It was then that Hinata kissed him feverishly. He ran his fingers through raven hair as strong arms pulled him inward by the waist. Kageyama clung desperately to him as his tears of happiness ran down, not caring that some made their way into the messiness of their kiss.

When Hinata pulled away, Kageyama thought that his messy orange hair perfectly complimented his now puffy, peachy lips and the rouge on his cheeks.

“KAGEYAAAMMAAAA, IT’S JUST LIKE YOU WROTE ME YOUR OWN SONG, I’M SO HAPPYYYY,” cried Hinata. He continued to press kisses to Kageyama’s forehead, cheeks, palms, neck, shoulders, anywhere that he could to affirm the man before him was real and sincere.

With each kiss, he said, “I love you! I love you! I love you!”

-

That night they made love for the first time, carefully and intimately. And a second time, desperately and sloppily. And a third time, just because they couldn’t get enough of exploring each other.

Finally, they exhausted themselves, sheets are strewn across the floor, and a sheen coat of sweat covers them both.

Lazily, Hinata grabbed a sheet from the ground so they could sleep without freezing. Kageyama pulled him in trying his best to drink in his lover before his eyes closed completely.

With that, Hinata scooted up and pulled Kageyama’s face toward his so that the tips of their noses touched, leaving no other way to look except at each other.

His thumb stroked Kageyama’s cheek, and then brushed stray hair strands from his face.

Kageyama was truly a sight to see when his features softened. Hinata laughed at his own contradiction: he felt immense happiness knowing this intimacy was for him, but he also wished the world could see it, too. To yell at the gods, he is more beautiful than all of you! To thank them in the same breath.
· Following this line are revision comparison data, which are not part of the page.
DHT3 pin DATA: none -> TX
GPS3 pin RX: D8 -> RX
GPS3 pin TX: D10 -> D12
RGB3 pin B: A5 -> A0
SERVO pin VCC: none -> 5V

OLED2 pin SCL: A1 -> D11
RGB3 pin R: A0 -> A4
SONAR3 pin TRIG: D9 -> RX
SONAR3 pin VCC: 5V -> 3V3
That brought him to his question.

“Kags?”

Kageyama’s eyelids were fluttering; he was trying to open them but failed. Hinata knew Kags could hear him.

“Do you think the gods will bless us?”

A pause. Kageyama planted a gentle kiss on Hinata’s nose.
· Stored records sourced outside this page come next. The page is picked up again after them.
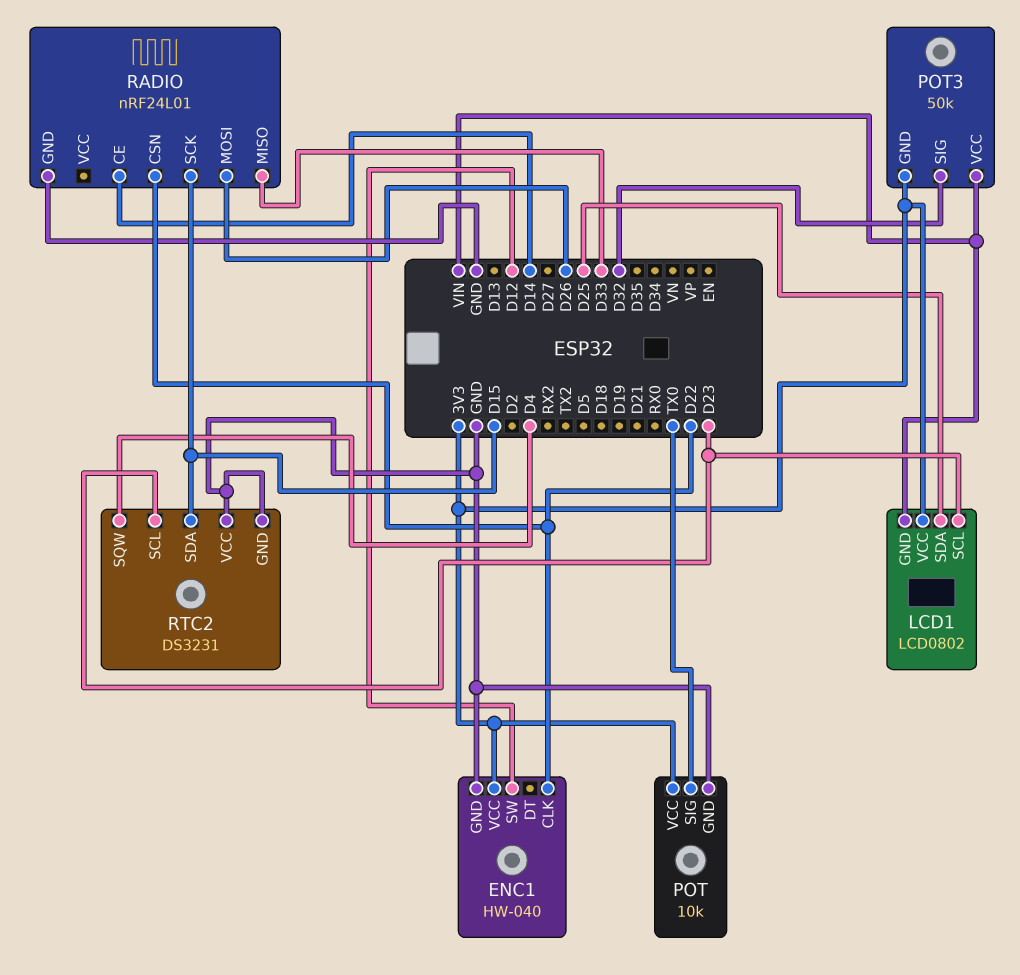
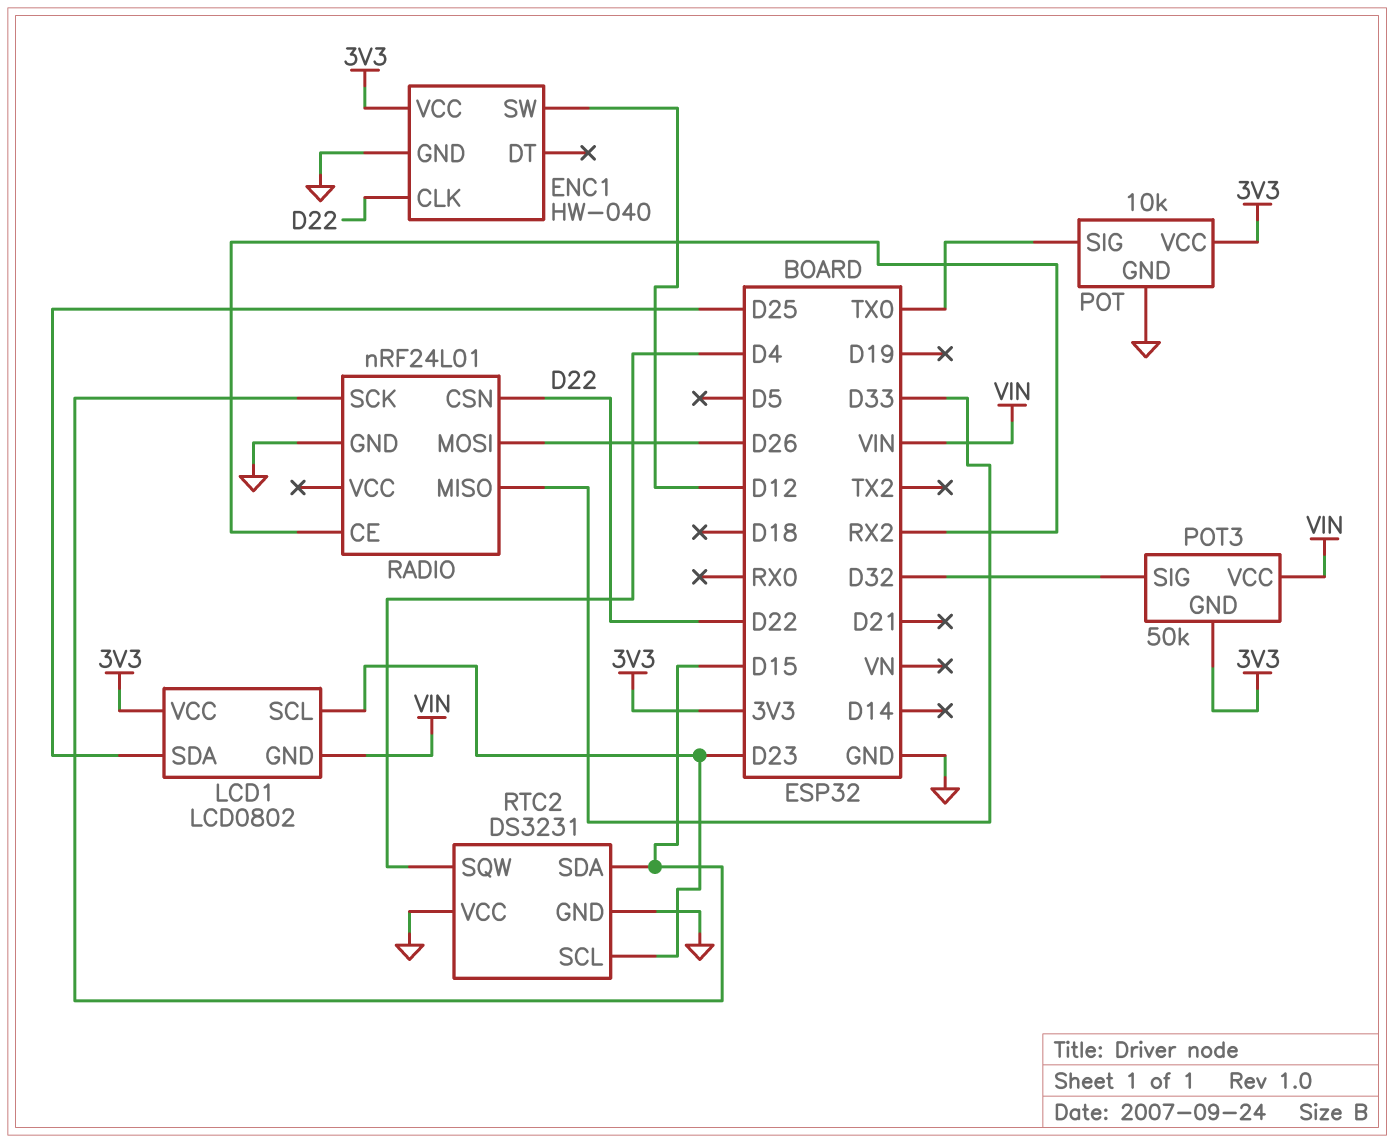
RADIO pin CE: D14 -> RX2

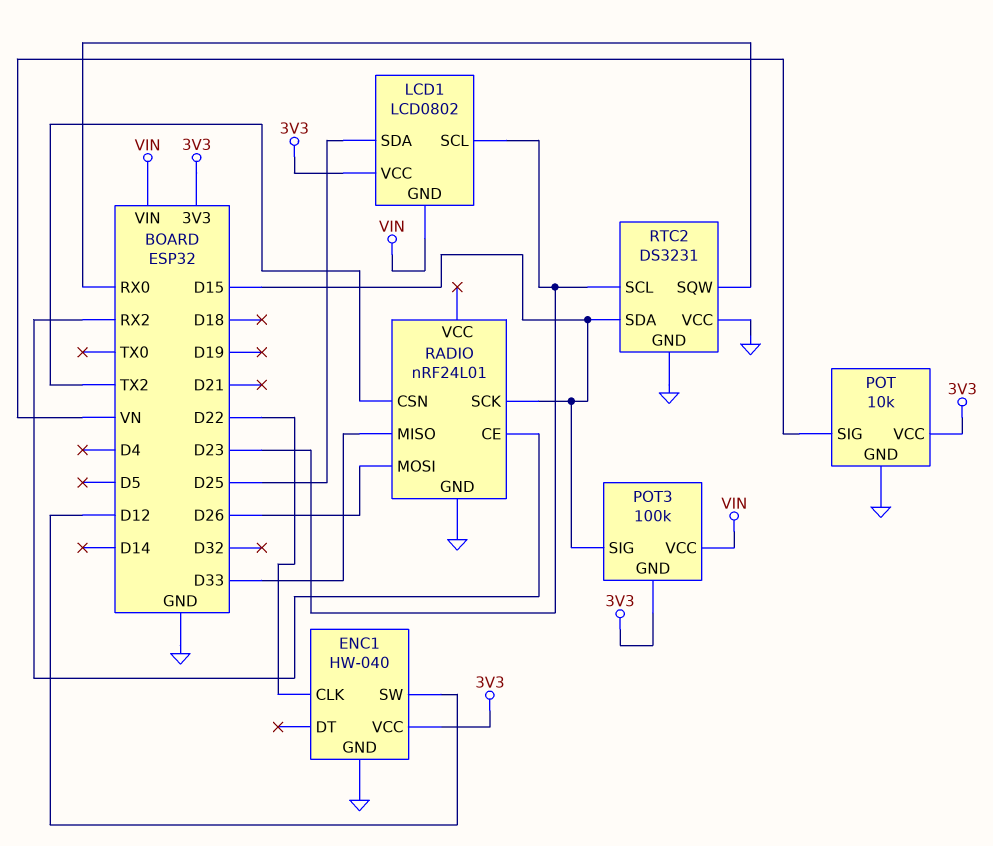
POT pin SIG: TX0 -> VN
POT3: 50k -> 100k
POT3 pin SIG: D32 -> D15
RADIO pin CSN: D22 -> TX2
RTC2 pin SQW: D4 -> RX0

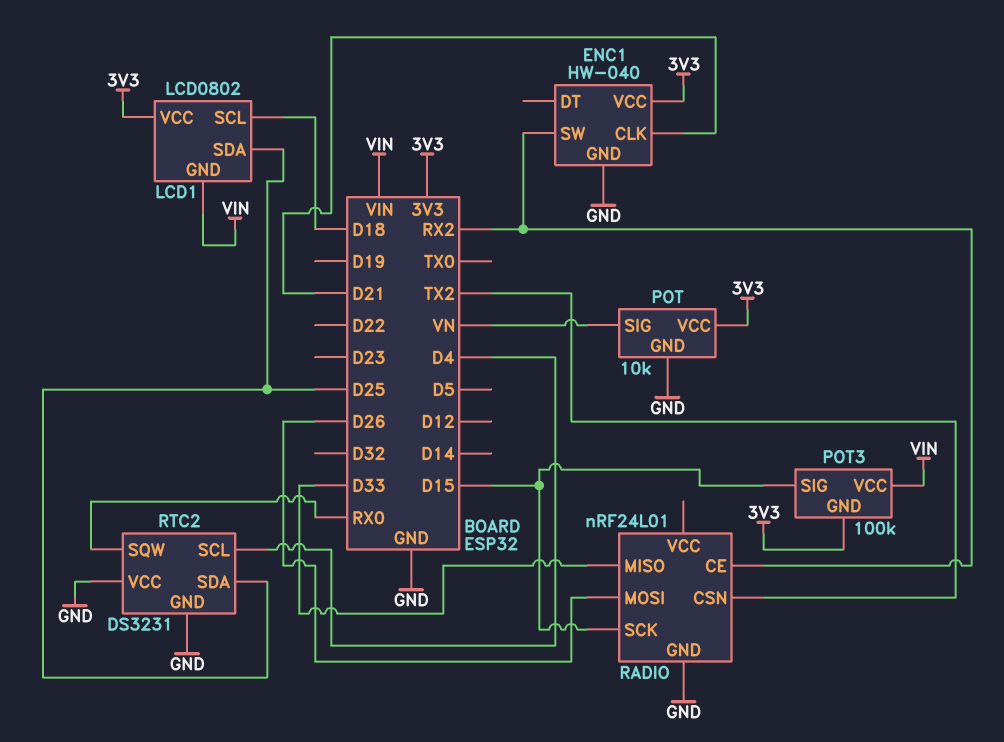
ENC1 pin CLK: D22 -> D21
ENC1 pin SW: D12 -> RX2
LCD1 pin SCL: D23 -> D18
RTC2 pin SCL: D23 -> D4
RTC2 pin SDA: D15 -> D25

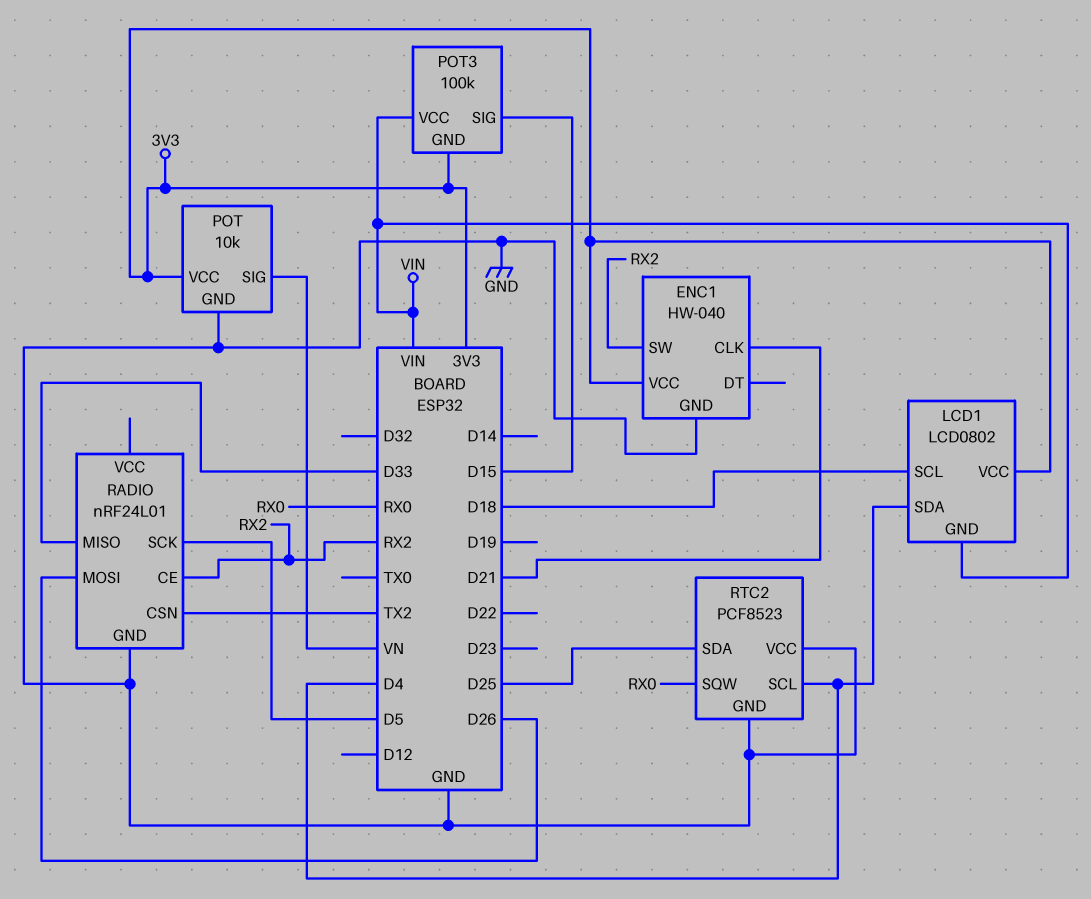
LCD1 pin SDA: D25 -> D4
RADIO pin SCK: D15 -> D5
RTC2: DS3231 -> PCF8523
“Have we ever needed a god’s blessing?”

This answer satisfied both of them, and they drifted to sleep.

-

The thing about the gods is that they are always angry. And they are always listening.

-

Kageyama and Hinata got married a year later.

On their wedding day, they held a private ceremony by that same pond where they first kissed.

It was only for the two of them. Hinata cried and Kageyama sang. They completed each other.

-

They bickered, they laughed, they fought, they fucked, they cried, and they smiled. They sang.

Many of the townspeople who married out of obligation would envy them if the two of them cared about public appearances.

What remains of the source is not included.